Orte der Trauer (Delta Ilford 3200) 67/366

Orte der Trauer

Das Deutsche Institut für Wirtschaftsforschung (DIW) sowie das Robert-Koch-Institut stellten bei einer Studie zur Lebenserwartung in Deutschland fest, dass insbesondere Männer aus einkommensschwachen Haushalten eine geringere Lebenserwartung aufweisen. So leben Männer mit einem Haushaltseinkommen von weniger als 60 Prozent des Durchschnittseinkommens in Deutschland etwa fünf Jahre weniger als reiche Männer. Bei Frauen zeigten sich geringere, dennoch signifikante Unterschiede. Frauen, die in armen Haushalten leben, leben etwa dreieinhalb Jahre weniger als reiche Frauen.
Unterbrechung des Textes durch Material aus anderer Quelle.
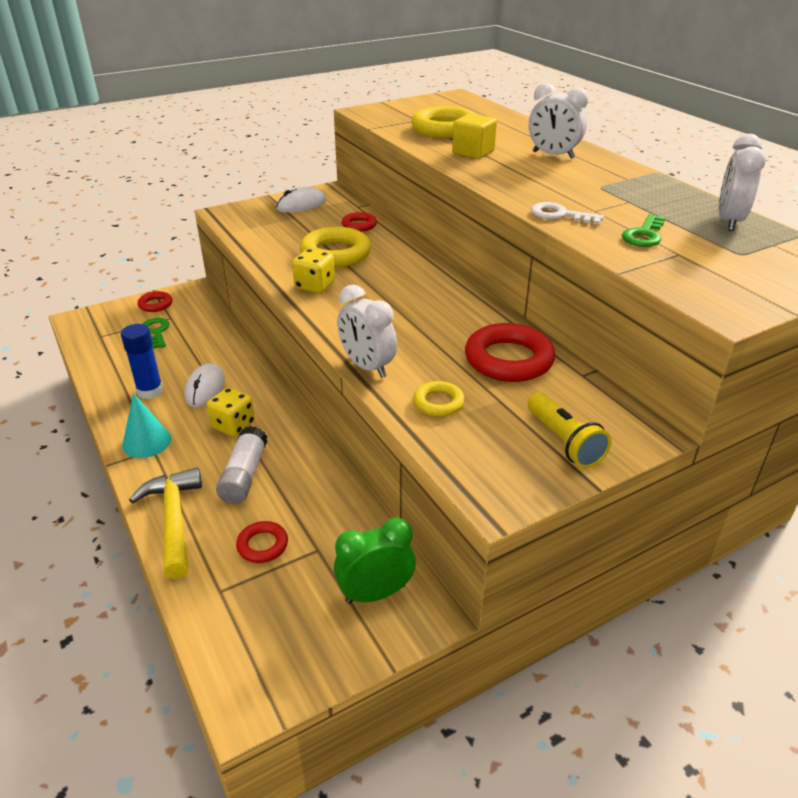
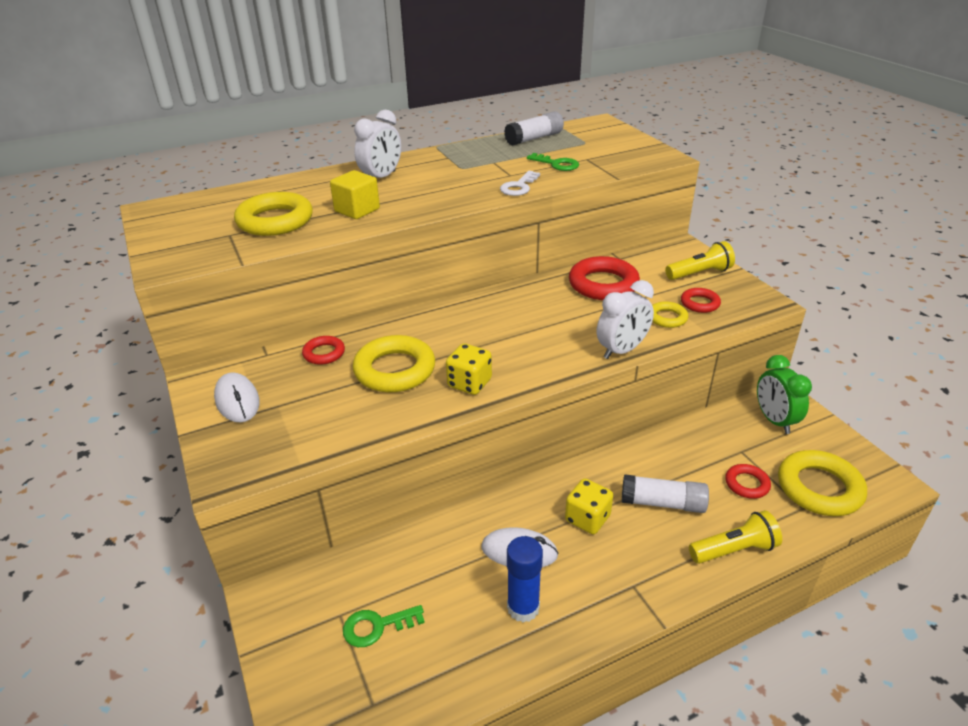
camera: 85 degrees left, 0 degrees up
(146, 442) = (621, 593): turquoise cone -> none
(155, 304) = (294, 641): red ring -> red ring (699, 303)
(174, 520) = (734, 550): yellow hammer -> yellow flashlight
(247, 614) = (819, 488): none -> yellow ring
(728, 221) = (534, 138): white clock -> white glue stick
Als „absolut schlüssig“ bezeichnete daher die Koordination Saarländischer Arbeitsloseninitiativen (KSA) den festgestellten Kontext zwischen Armut und Lebenserwartung. Durch das Gesundheitsstrukturreformgesetz sei vielerorts zu beobachten, dass Bezieher von Hartz IV Leistungen bzw. generell Einkommensarme den Arztbesuch scheuen. Es fehle laut Initiative zum Einen an Geld für Arzneimittel-Zuzahlungen und zum anderen schrecke auch die quartalsweise fällige Praxisgebühr ab.